A mãe continua o relato dizendo que os médicos sugerem que mantenha a tenda num bom estado de higiene: “É impossível. Tentamos manter a nossa tenda limpa mas quando chove há lama por todo o lado”. Os MSF sublinham que não existe tratamento médico especializado para as crianças refugiadas com doenças crónicas e complexas no campo de Moria – e que este não está sequer equipado para o providenciar. O mesmo se passa com o hospital público de Lesbos, que não tem capacidade para receber este número adicional de pacientes e onde alguns dos tratamentos especializados não estão disponíveis.
Em julho de 2019 o Governo de Kyriakos Mitsotakis, do partido de direita Nova Democracia, revogou o acesso ao sistema público de saúde para requerentes de asilo e pessoas não-documentadas a chegar à Grécia – o que significa que há 55 mil pessoas sem cuidados médicos, em números da organização humanitária.
Mesmo que o fluxo migratório a chegar ao portões da Grécia, vindo da fronteira com a Turquia, tenha diminuído consideravelmente – de um milhão em 2015, para 50 mil em 2019 – a Grécia ainda não arranjou solução para a miséria humana em que vivem os milhares de refugiados no país. Seja pela ineficácia das estruturas do Estado, como argumenta o jornalista grego Thimio Tzallas no Independent, seja pela simples falta de vontade política de que os MSF acusam a Grécia.
Segundo aquele jornalista, em outubro de 2019 o Estado grego ainda só tinha utilizado um quarto dos fundos fornecidos pela UE para a assistência aos refugiados.

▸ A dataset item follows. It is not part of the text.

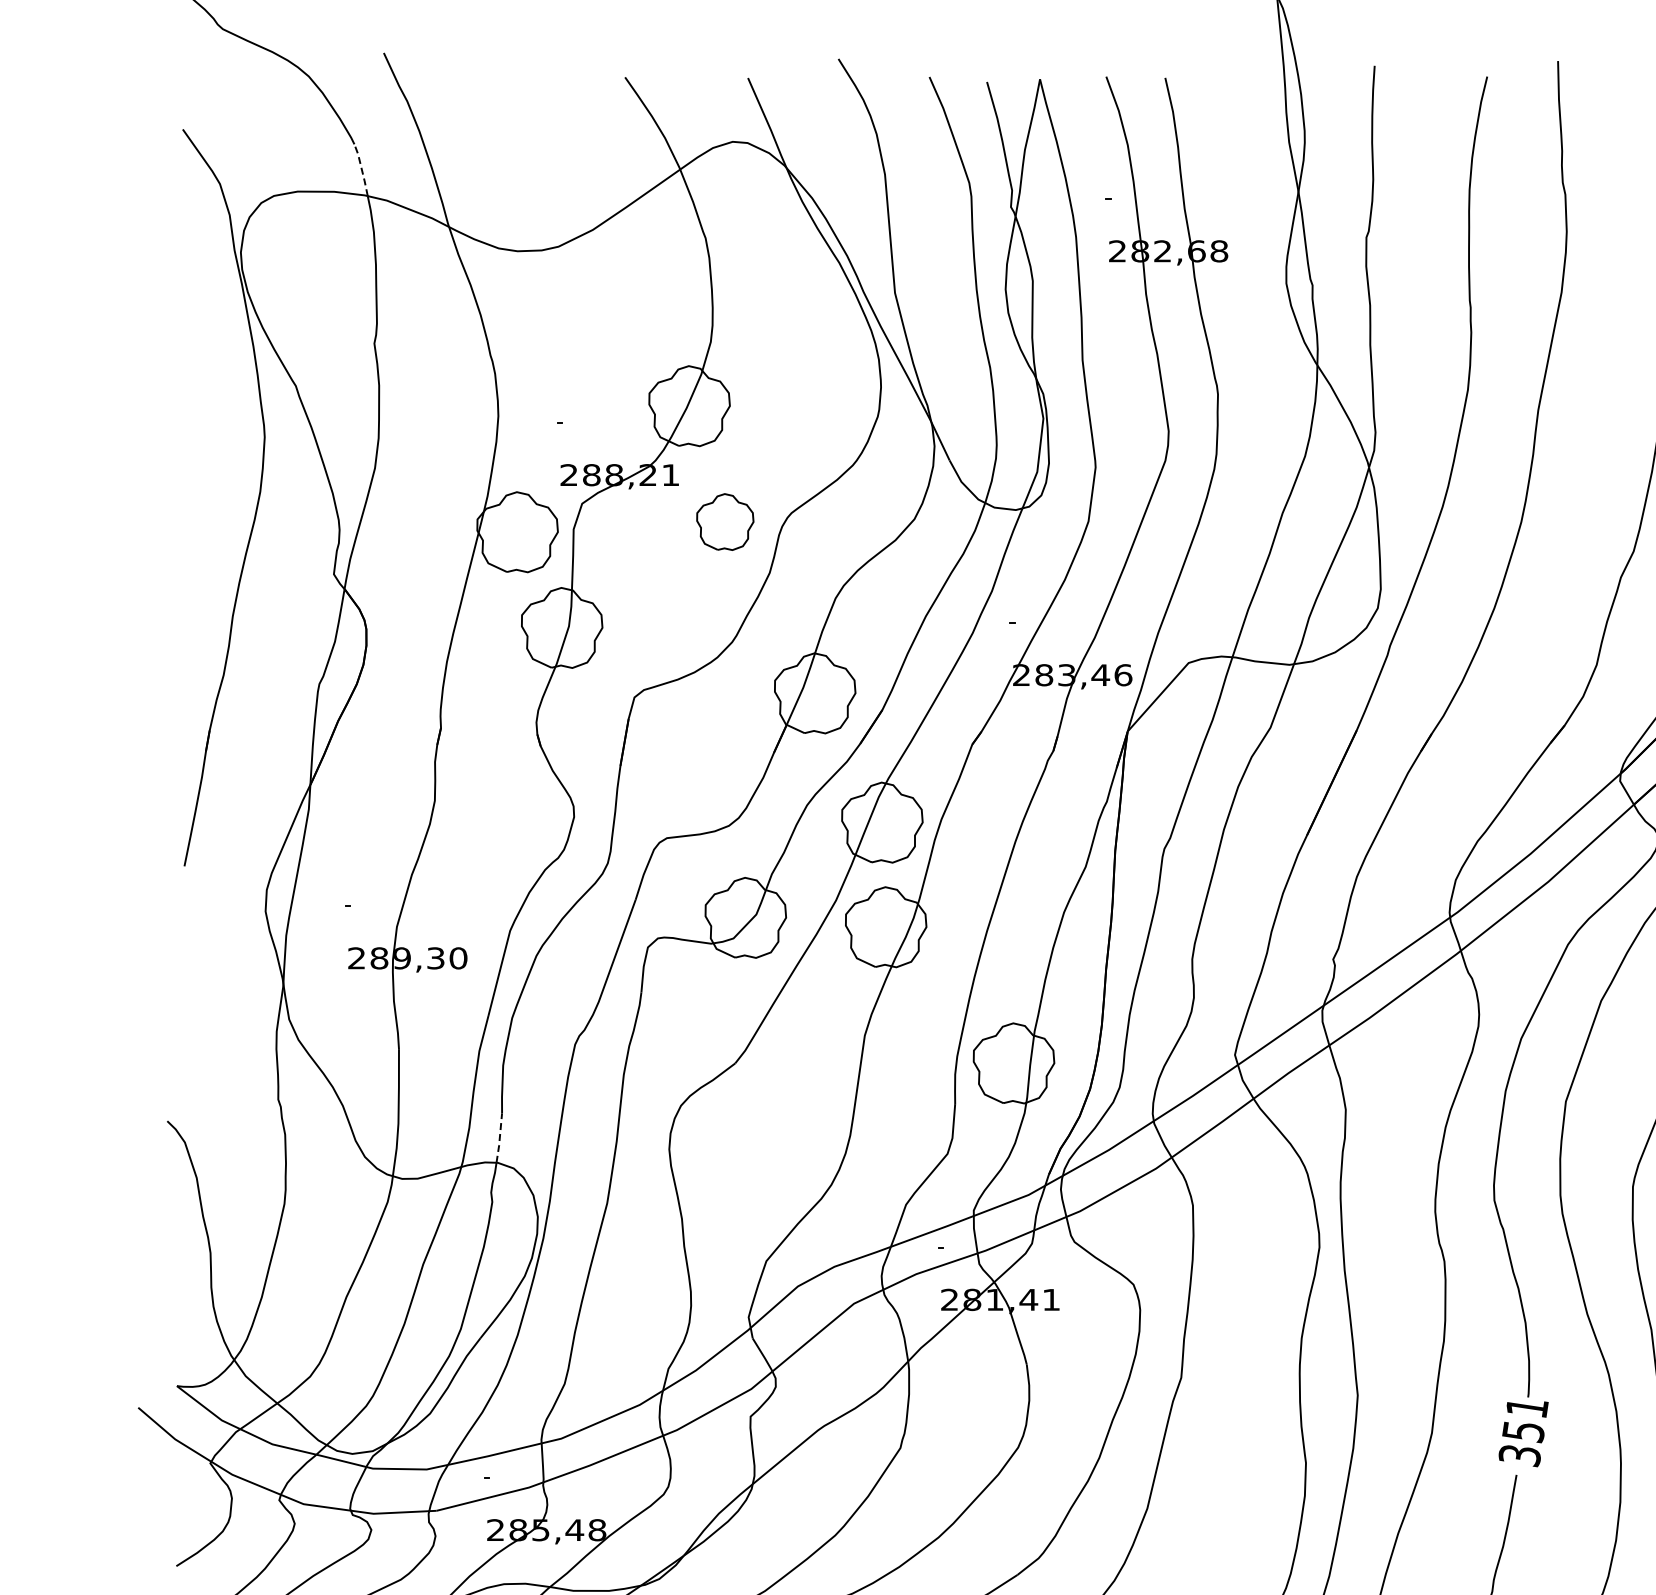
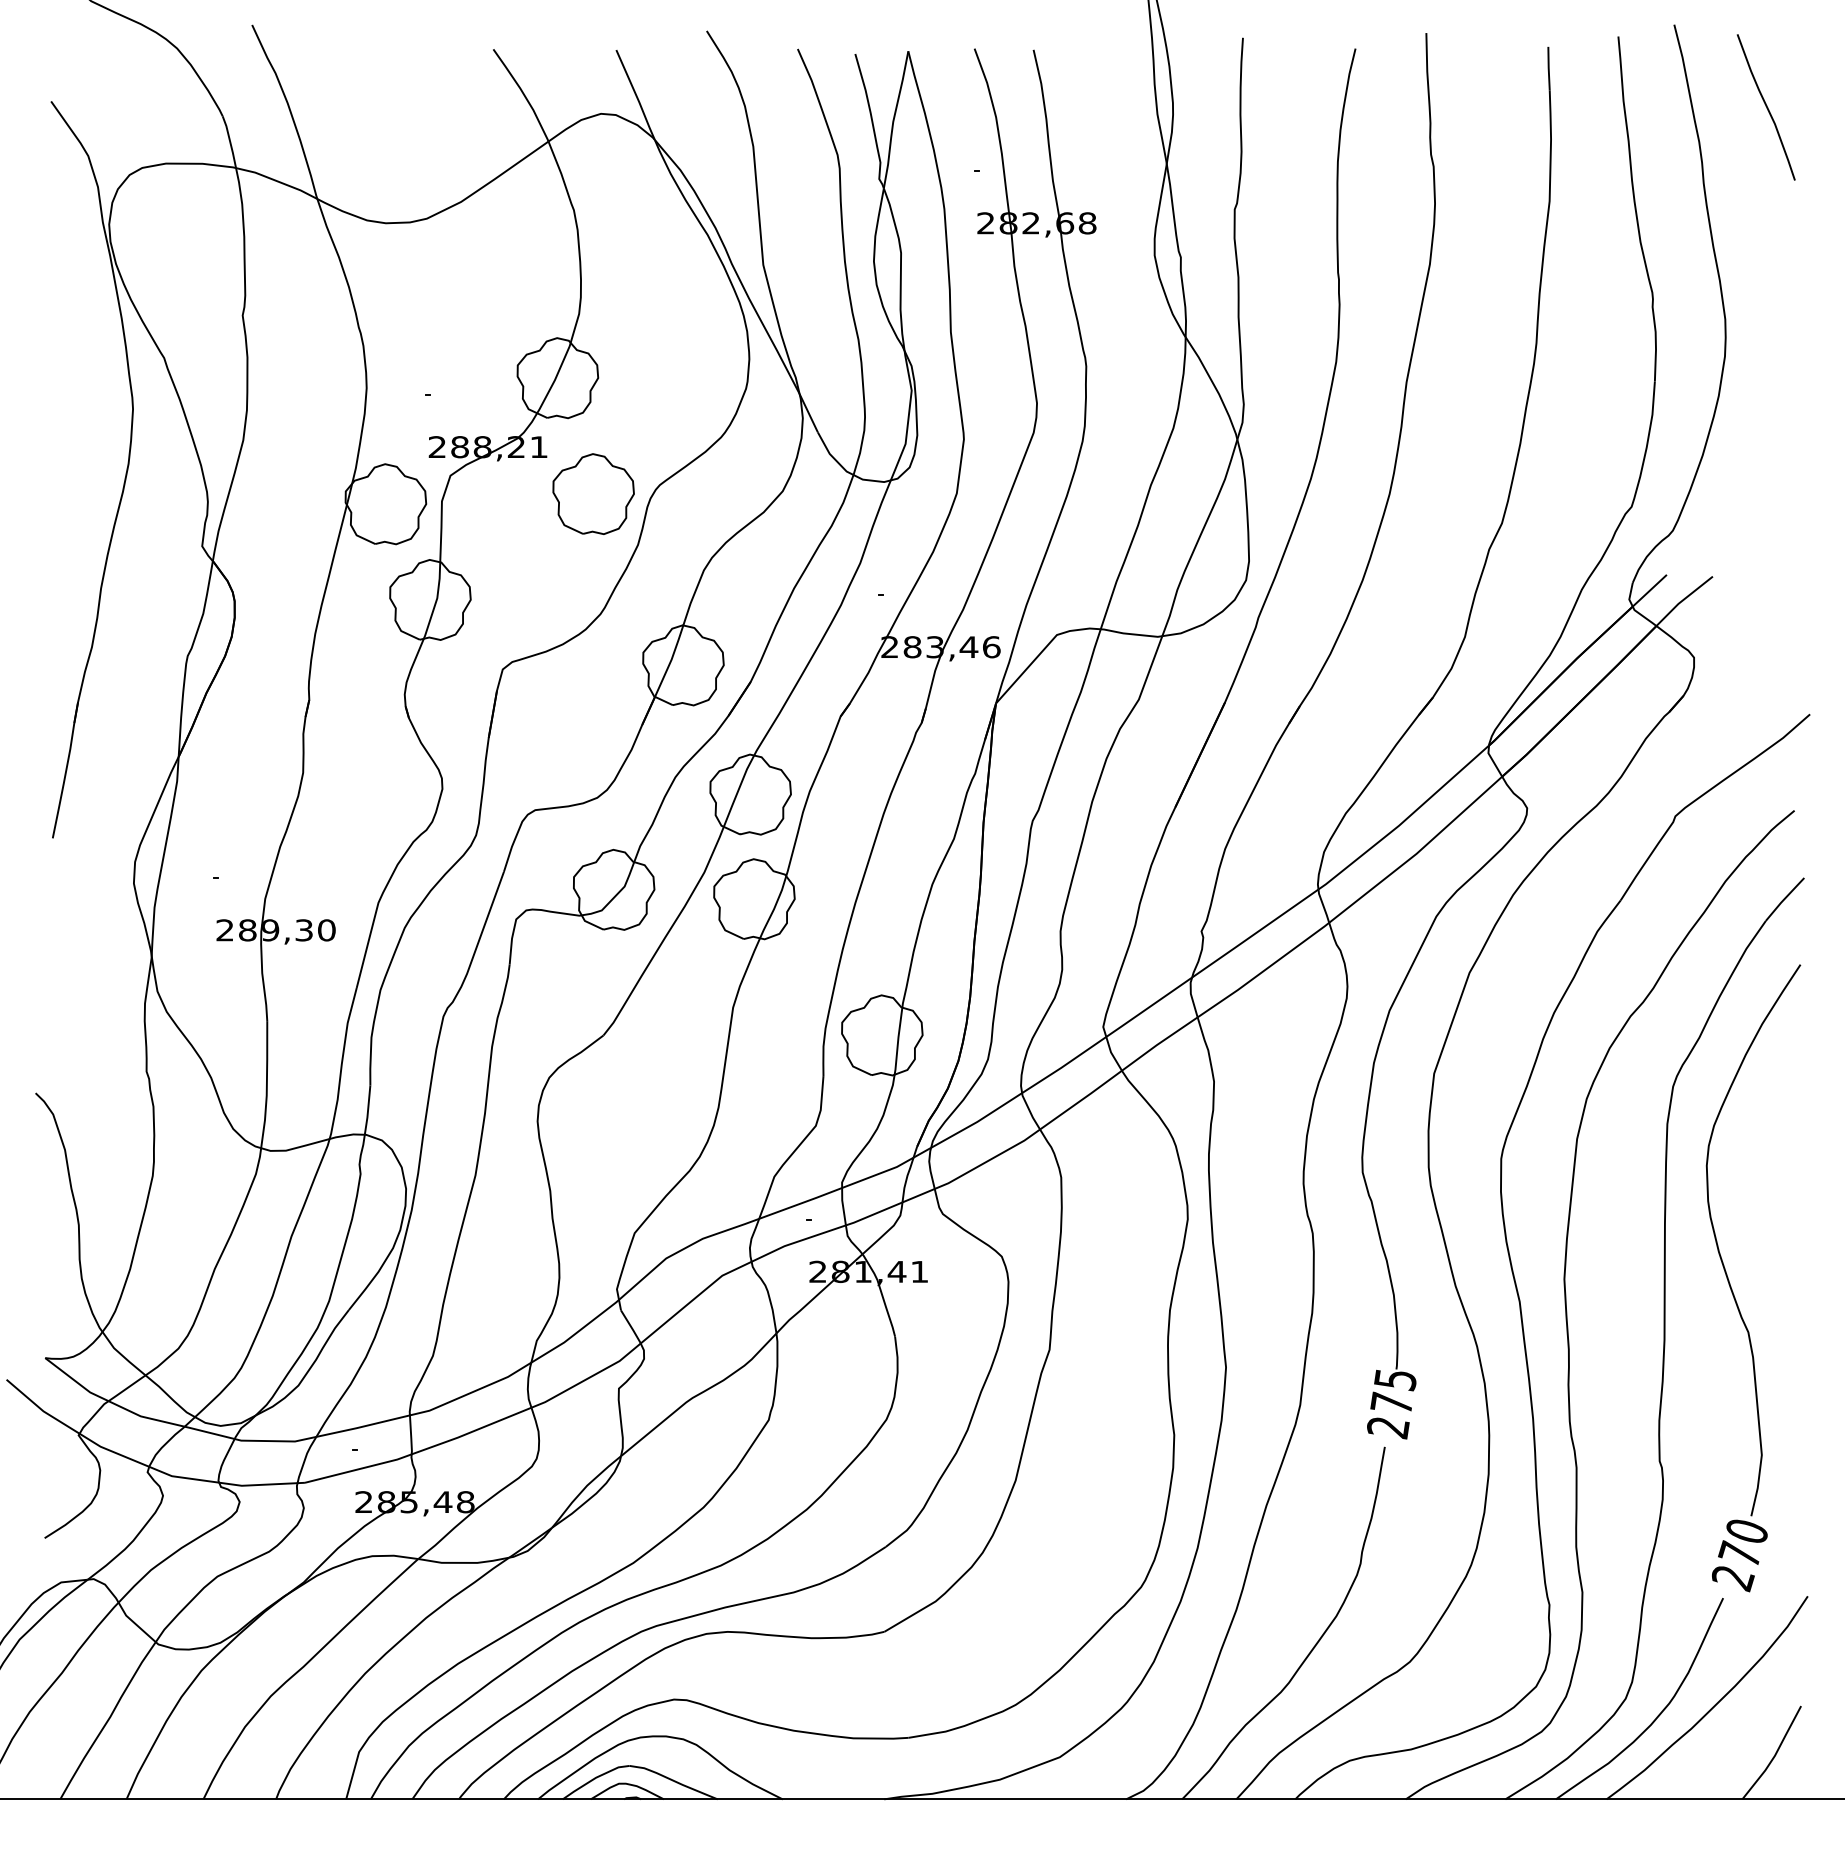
line: (362, 169) -> (230, 141), dashed -> solid
part: (725, 521) -> (593, 493), size x1.43
line: (500, 1138) -> (368, 1110), dashed -> solid
text: (1523, 1432) -> (1391, 1404), 351 -> 275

A situação vivida em Lesbos não prejudica apenas os migrantes. Na quarta-feira, 3 mil manifestantes juntaram-se em Mitilene, capital da ilha, fazendo greve contra as condições no campo de Moria. Farmácias, estabelecimentos comerciais, bombas de abastecimento e algumas clínicas e escritórios de advogados fecharam em protesto. “Chega de prisões para almas humanas no Norte do Egeu”, lia-se numa das faixas, segundo a BBC.
No mesmo dia, em Samos, outras 1500 pessoas também protestaram contra a sobrelotação da ilha, muitas destas preocupadas que a situação tenha um efeito negativo no turismo. “Na aldeia de Samos eles são mais do que nós” disse à estação britânica Giorgios, um bartender na ilha.
Desde de 2016 que a MSF não recebe fundos da UE nem do seus Estados-membros devido ao acordo migratório com a Turquia. “O acordo UE-Turquia colocou em risco o próprio conceito de ‘refugiado’ e a proteção que este oferece”, criticou na altura o então secretário-geral da MSF International, Jérome Oberreit.